Academic background
- Education: University of Sussex (BA); University of Liverpool (MSc, 1991); University of Warwick (PhD, 1994); Queen's University Belfast (PCHET, 2007);
- Thesis: Leaky Bodies and Boundaries. Feminism, Deconstruction and Bioethics (1994)
- Doctoral advisor: Christine Battersby and Hilary Graham

= Margrit Shildrick =

Interdisciplinary academic

Margrit Shildrick is an academic in interdisciplinary gender studies whose research spans feminism, bioethics, and post-structuralism, among other fields of thought. Since 2018, she has served as a guest professor at Stockholm University.

== Education ==
Shildrick earned a Bachelor of Arts in English from the University of Sussex, a Master of Science in the ethics of health care from the University of Liverpool (1991), a Doctor of Philosophy in interdisciplinary studies from the University of Warwick (1994), and a Postgraduate Certificate in Higher Education and Teaching from Queen's University Belfast (2007).

== Career ==
Shildrick has lectured at Open University (1991-1994), the University of Warwick (1994), the University of Liverpool (1993-1995), Lancaster University (1994-1995; 1997-1998), the University of Leeds (1995-1996), and Staffordshire University (1998-2001; 2001-2002). From 2003 to 2004, Shildrick was a visiting professor and director of the critical disability studies program at York University. From 2011 to 2017, she was a professor at Linköping University, after which she became a guest professor at Stockholm University, a position she continues to hold in January 2025.

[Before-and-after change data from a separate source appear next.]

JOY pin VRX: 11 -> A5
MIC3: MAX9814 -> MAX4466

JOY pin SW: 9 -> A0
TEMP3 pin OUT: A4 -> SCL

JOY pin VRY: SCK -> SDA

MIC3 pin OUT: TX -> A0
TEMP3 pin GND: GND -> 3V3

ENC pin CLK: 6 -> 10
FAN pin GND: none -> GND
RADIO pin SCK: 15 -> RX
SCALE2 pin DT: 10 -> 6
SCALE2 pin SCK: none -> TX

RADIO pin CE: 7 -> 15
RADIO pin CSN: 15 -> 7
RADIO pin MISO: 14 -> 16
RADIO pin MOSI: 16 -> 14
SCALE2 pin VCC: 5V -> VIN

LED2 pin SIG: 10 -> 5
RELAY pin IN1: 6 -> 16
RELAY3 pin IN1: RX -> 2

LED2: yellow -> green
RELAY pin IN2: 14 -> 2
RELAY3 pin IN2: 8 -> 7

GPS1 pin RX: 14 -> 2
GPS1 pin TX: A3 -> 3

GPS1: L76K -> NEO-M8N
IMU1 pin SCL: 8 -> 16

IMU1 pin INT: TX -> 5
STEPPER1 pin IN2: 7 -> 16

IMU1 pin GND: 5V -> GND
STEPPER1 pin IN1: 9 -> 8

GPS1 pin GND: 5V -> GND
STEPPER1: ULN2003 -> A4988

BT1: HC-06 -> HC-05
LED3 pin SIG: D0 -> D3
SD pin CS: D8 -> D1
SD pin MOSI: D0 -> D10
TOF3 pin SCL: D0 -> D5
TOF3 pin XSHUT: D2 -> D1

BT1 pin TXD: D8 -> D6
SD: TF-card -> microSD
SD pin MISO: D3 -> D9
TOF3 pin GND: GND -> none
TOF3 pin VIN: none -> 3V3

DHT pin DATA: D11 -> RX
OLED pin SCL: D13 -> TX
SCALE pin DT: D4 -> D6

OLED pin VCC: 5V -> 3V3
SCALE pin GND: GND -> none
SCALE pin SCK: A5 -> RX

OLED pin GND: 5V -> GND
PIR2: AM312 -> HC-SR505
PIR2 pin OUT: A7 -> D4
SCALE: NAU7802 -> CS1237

Shildrick has held research fellowships at University College Dublin (2001-2004), Cornell University (2003), Macquarie University (2005), the University of Sydney (2005), the University of Toronto (2005-2007), Queen's University Belfast (2005-2009), Linköping University (2009), and Australian National University (2018).

== Books ==

=== Authored ===

- "Leaky Bodies and Boundaries: Feminism, Postmodernism and (Bio)ethics" (1997)
- "Embodying the Monster: Encounters with the Vulnerable Self" (2002)
- "Dangerous Discourses: Subjectivity, Sexuality and Disability" (2009)
- "Visceral Prostheses: Somatechnics and Posthuman Embodiment" (2023)

=== Edited ===

- Price, Janet (1998). "Vital Signs: Feminist Reconfigurations of the Bio/logical Body"
- Price, Janet (1999). "Feminist Theory and the Body: A Reader"
- Shildrick, Margrit (2005). "Ethics of the Body: Postconventional Challenges"
- Shildrick, Margrit (2013). "Theory on the Edge: Irish Studies and the Politics of Sexual Difference"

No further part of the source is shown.